Habertürk
    Takipde Kalın!
      Günlük gelişmeleri takip edebilmek için habertürk uygulamasını indirin

        Memlekette “Kadın Cinayetlerini Durduracağız Platformu” var.

        Çok uğraşsa da bir şeyi durduramıyor garibim ama, bunun için gece gündüz demeden çalışıyor.

        Kim durdurmuş ki o durdursun zaten..

        Ancak durduramasa da şunları iyi yapıyor..

        ***

        Belleğimize, hafızamıza kadına yönelik şiddetin ne kadar arttığını her gün sokuyor.

        Her cinayet işlendiğinde sokaklara dökülüp, tepkisini koyuyor.

        Davalarda mahkemelere koşup, adaletin yerine getirilmesi için çaba sarfediyor.

        Yıllık saldırı, yaralama ve ölüm verilerini toplayıp, kamuoyuna rapor olarak açıklıyor.

        ***

        Elimde yine o raporlardan biri var.

        2016 yılının ilk üç ayında işlenen kadın cinayetlerinin verileri toplandı.

        Buna göre, sadece üç ay içinde tam 94 kadın daha cinayete kurban gitti.

        Peki..

        Kim öldürüyor bu zavallı kadınları?

        Onlar da belli aslında..

        ***

        Cinayetlerin yüzde 29’unu kocalar..

        Yüzde 17’sini tanıdıklar ve akrabalar..

        Yüzde 9’unu eski erkek arkadaşlar..

        Yüzde 6’sını oğullar..

        Yüzde 5’ini babalar..

        Yüzde 2’sini de eski kocalar işledi.

        ***

        Eşleri, akrabaları, çocukları, sevgilileri, babaları topyekün saldırdıklarına göre, kadınlar büyük suç işliyor olmalılar, öyle değil mi?

        Yoksa, en sevdikleri (!) tarafından bu kadar kolayca öldürülebilirler mi?

        O zaman gelin, kadınlarımızı ölüme götüren kabahatlarına da bakalım:

        ***

        En ağır suçları; kendi hayatına dair karar almak istemeleri..

        İkinci ağır suçları; ilişkilerini, evliliklerini sonlandırmak istemeleri..

        Üçüncü ağır suçları; şiddete, dayağa, işkenceye karşı direnmeleri..

        ***

        Kadınlarımız, işte en fazla bu üç sebepten dolayı hayatlarını kaybediyorlar, cinayetlere kurban gidiyorlar.

        İnanılır gibi değil, ancak cinayet gerekçeleri aynen böyle..

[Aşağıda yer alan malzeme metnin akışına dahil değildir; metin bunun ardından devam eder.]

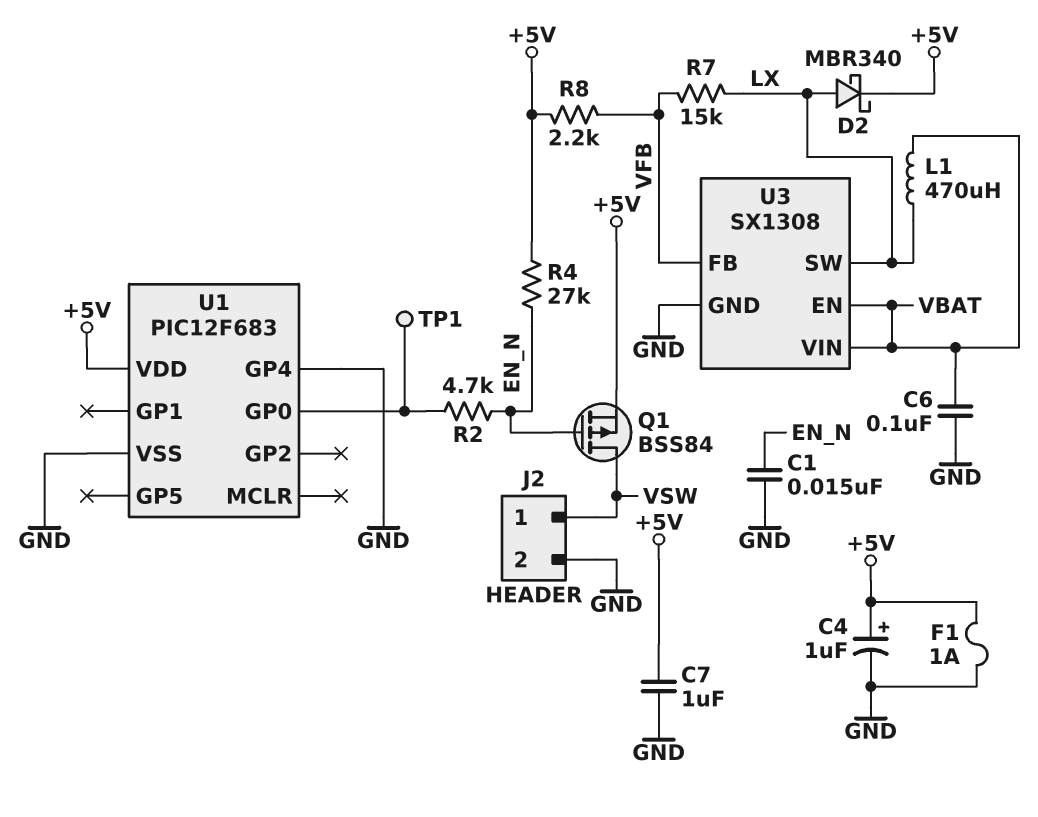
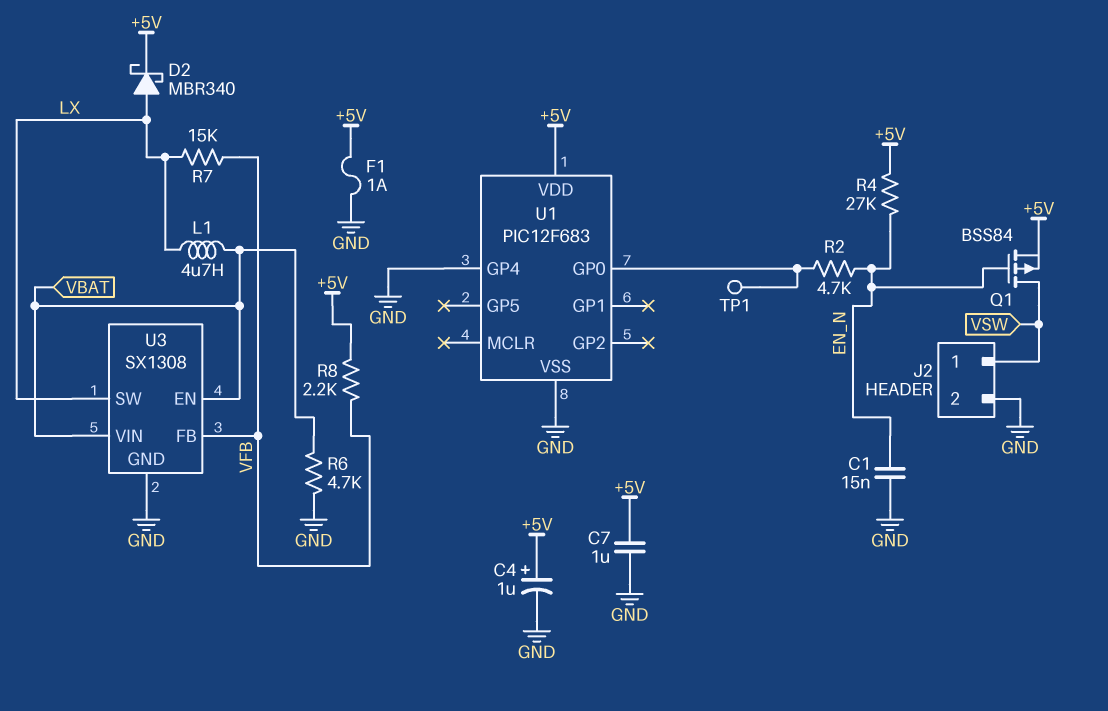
C6: 100nF (GND, VBAT) -> none
L1: 470uH (LX, VBAT) -> 4.7uH (LX, VBAT)
R6: none -> 4.7k (GND, VBAT)

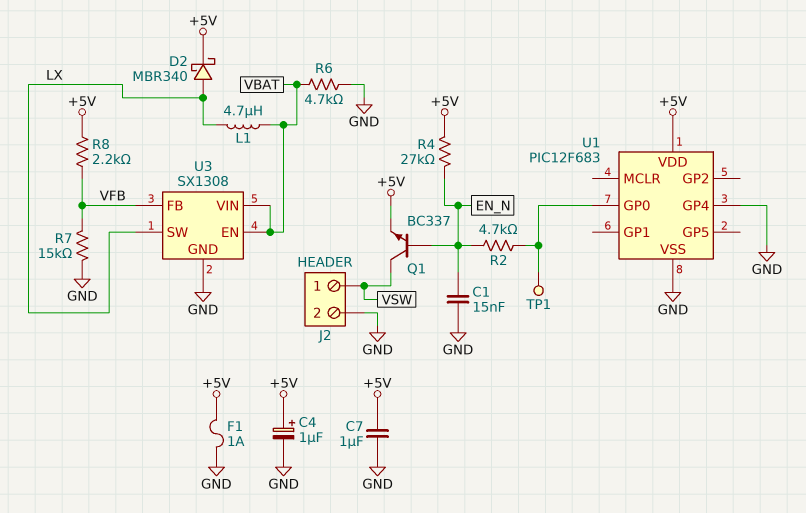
Q1: PMOS BSS84 (G EN_N, D VSW, S +5V) -> NPN BC337 (B EN_N, C VSW, E +5V)
R7: 15k (LX, VFB) -> 15k (GND, VFB)

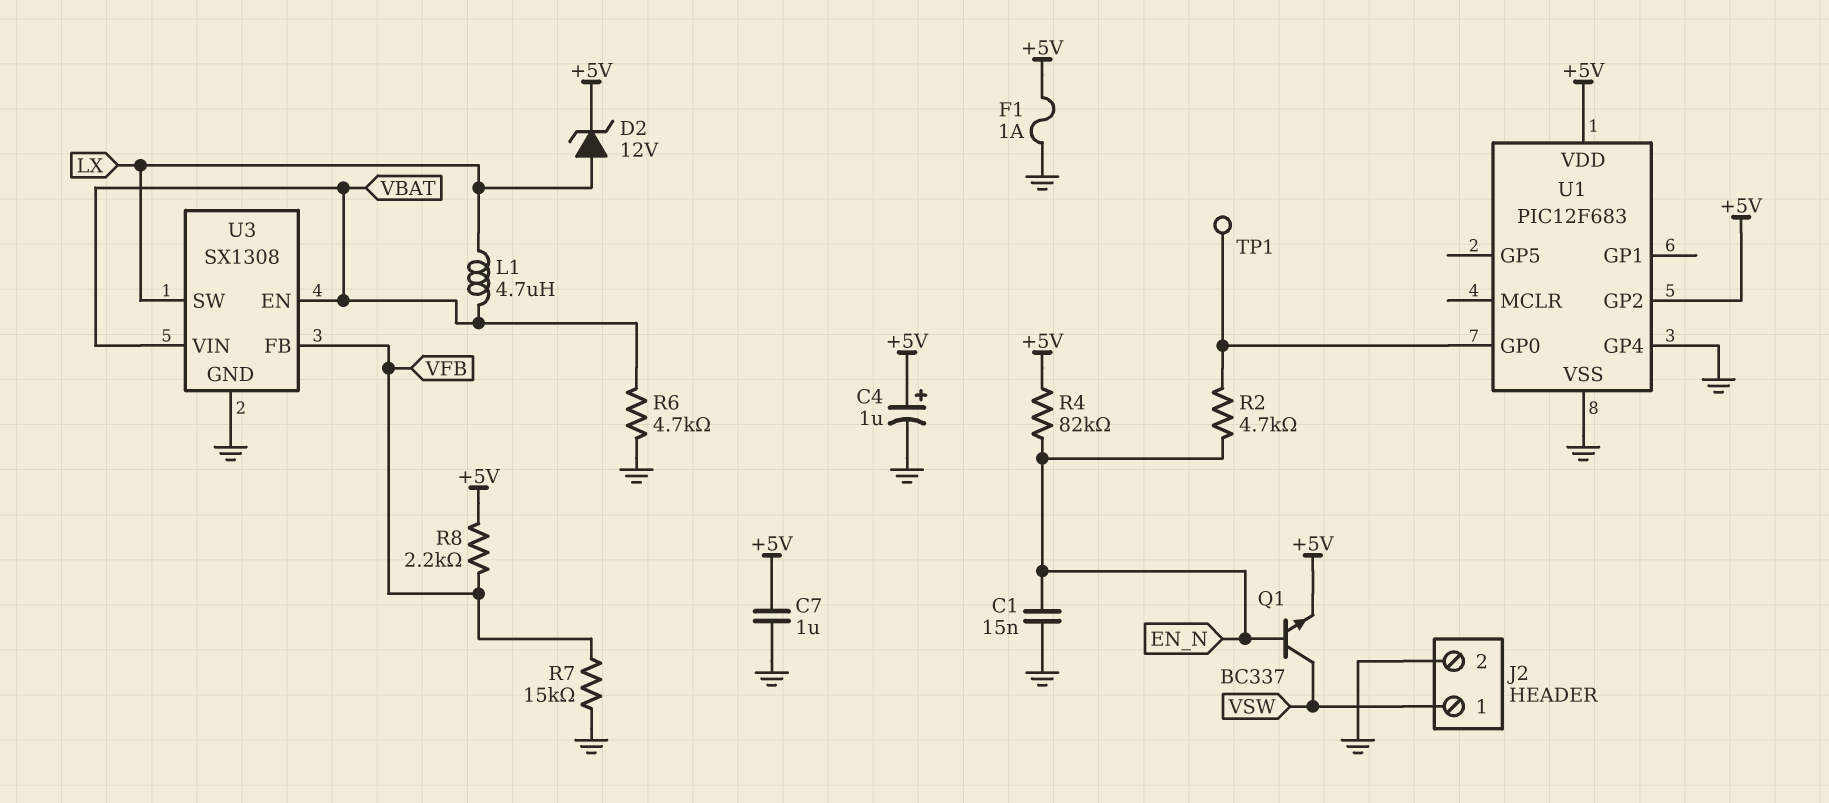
D2: schottky MBR340 (A LX, K +5V) -> zener 12V (A LX, K +5V)
R4: 27k (+5V, EN_N) -> 82k (+5V, EN_N)
U1 pin GP2: none -> +5V

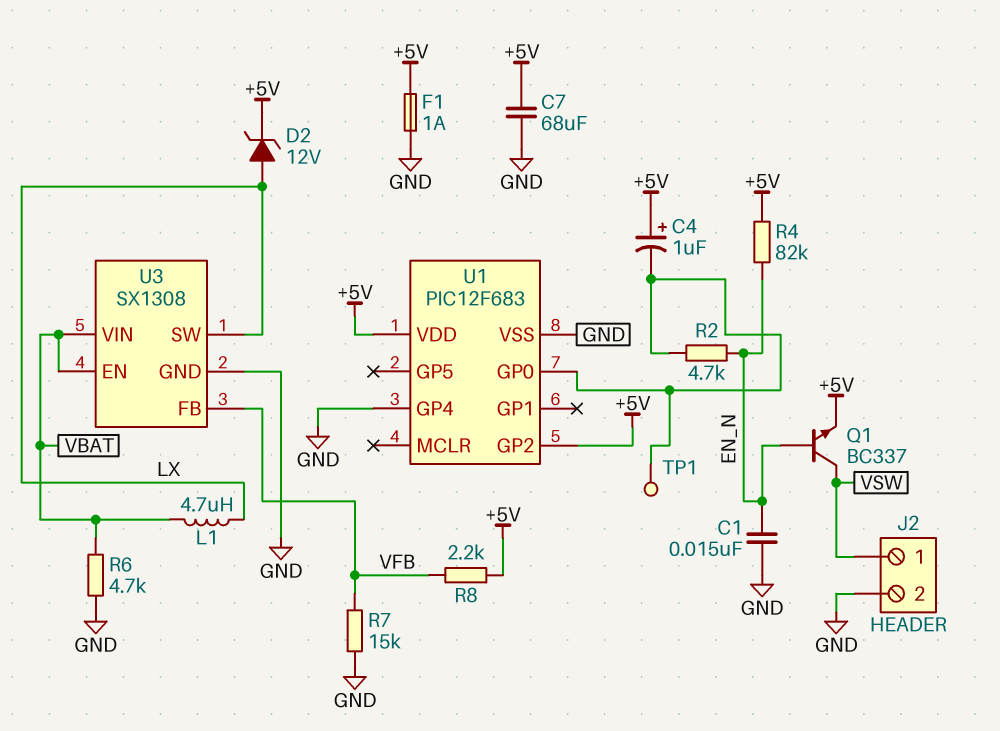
C4: 1uF (plus +5V, minus GND) -> 1uF (plus +5V, minus U1/GP0)
C7: 1uF (+5V, GND) -> 68uF (+5V, GND)

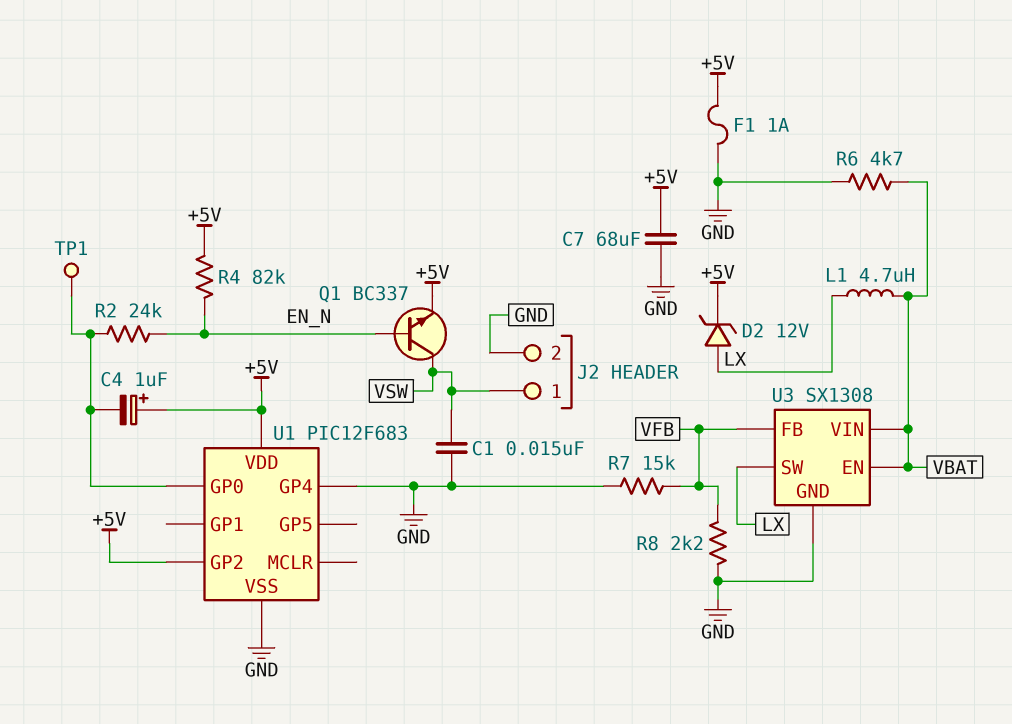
C1: 15nF (EN_N, GND) -> 15nF (GND, VSW)
R2: 4.7k (EN_N, U1/GP0) -> 24k (EN_N, U1/GP0)
R8: 2.2k (+5V, VFB) -> 2.2k (GND, VFB)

        Şimdi söyleyin bakalım, bu vahşi infazları mevcut düzende durdurabilmek mümkün mü?

        Sorun yasada

        değil kafada

        Kadın Cinayetlerini Durduracağız Platformu” baktı ki ne yapılırsa yapılsın cinayetleri durduramıyor, bari cezalarda verilen indirimleri durdurmaya çabalıyor şimdi..

        Kadın cinayetlerinde ceza indirimlerini engelleyecek yasayı çıkartmaya uğraşıyor Meclis’ten..

        İstanbul Sözleşmesi’yle ilgili somut bir adım atılması için baskı kurmaya çalışıyor.

        Umarım başarırlar, ancak ben pek umutlu değilim.

        ***

        Çünkü asıl sorun..

        ***

        Yasalarda, sözleşmelerde değil, kafaların içinde..

        Asırlardır şiddeti öven atasözlerimizde, halkımızda, dilimizde, beynimizde..

        Hatta ve hatta çocuklarımıza okutulan resmi ders kitaplarımızda..

        ***

        Başka yerde aramayın, asıl sorun tam oralarda işte!..

        Üç öğün kötek

        bir öğün yemek

        Biz onlarca yıldır, yüzlerce yıldır hangi sözlerle yetiştiriliyoruz?

        Aynen bu sözlerle..

        ***

        Kadının karnından sıpayı, sırtından sopayı eksik etmeyeceksin.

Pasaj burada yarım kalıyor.